The user needs to setup a barrier with barrier id:
curl -v -H "Content-Type:application/json"
-X POST "http://localhost:3000/v1/fork"
-d '{
"count": 3,
"destination": "http://localhost:3000/v1/publish",
"join-id": "a",
"transaction-id": "b",
"timeout-destination": "http://localhost:3000/v1/publish/timeout",
"max-wait": 10
}'
In the above example, the user creates a fork (barrier) that will accept three parts and will reply back to the destination address (continuation).
Once the fork is created, parts can be joined to it:
curl -v -H "Content-Type:application/json"

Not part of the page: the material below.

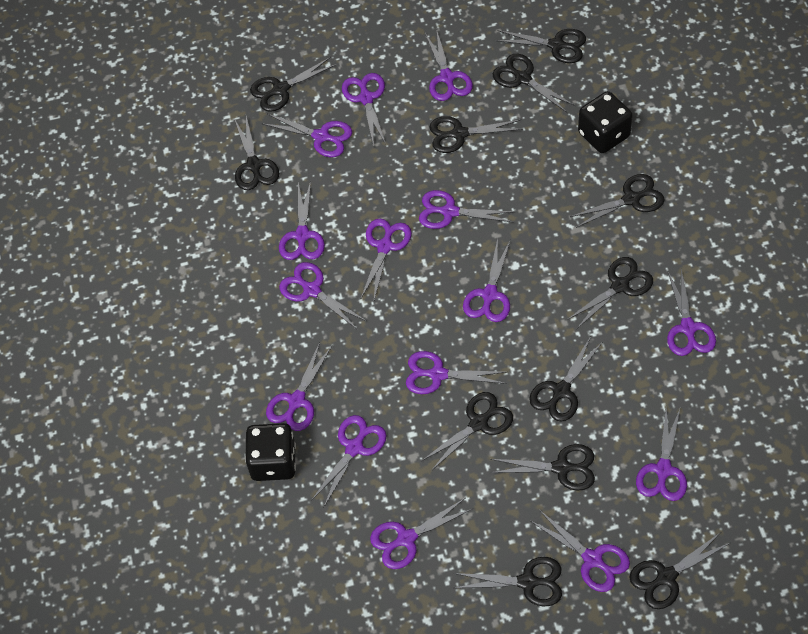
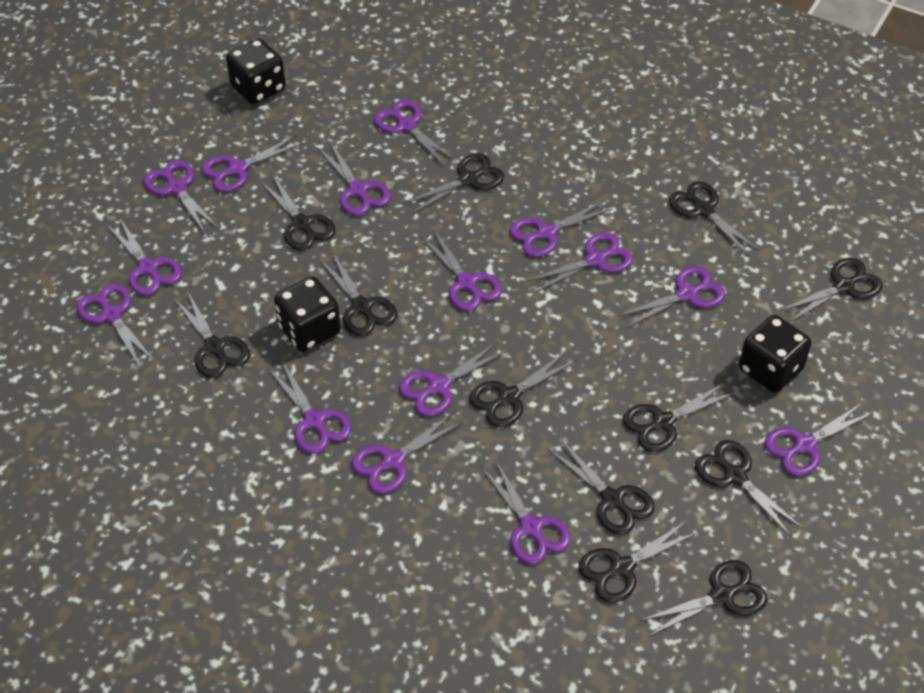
black dice: 2 -> 3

-X POST "http://localhost:3000/v1/join"
-d '{
"barrier-id": "a~b",
"position": 0,
"message": "fffffff"
}'
In the above example, the user submits a join to barrier-id consisting of join-id and transaction-id in position 0
The user can get status of the join in the following example:
curl -H "Accept:application/json"
-v "http://localhost:3000/v1/status?barrier-id=a~b"
Once all positions are collected, the continuation will fire and submit the full payload to the destination. If the timeout passes, the continuation will fire what's available to the timeout-destination.
The semantics for firing continuation are "at least once". It's achieved by using a "double-lock" mechanism with two Redis queues. The details are in the core.clj file.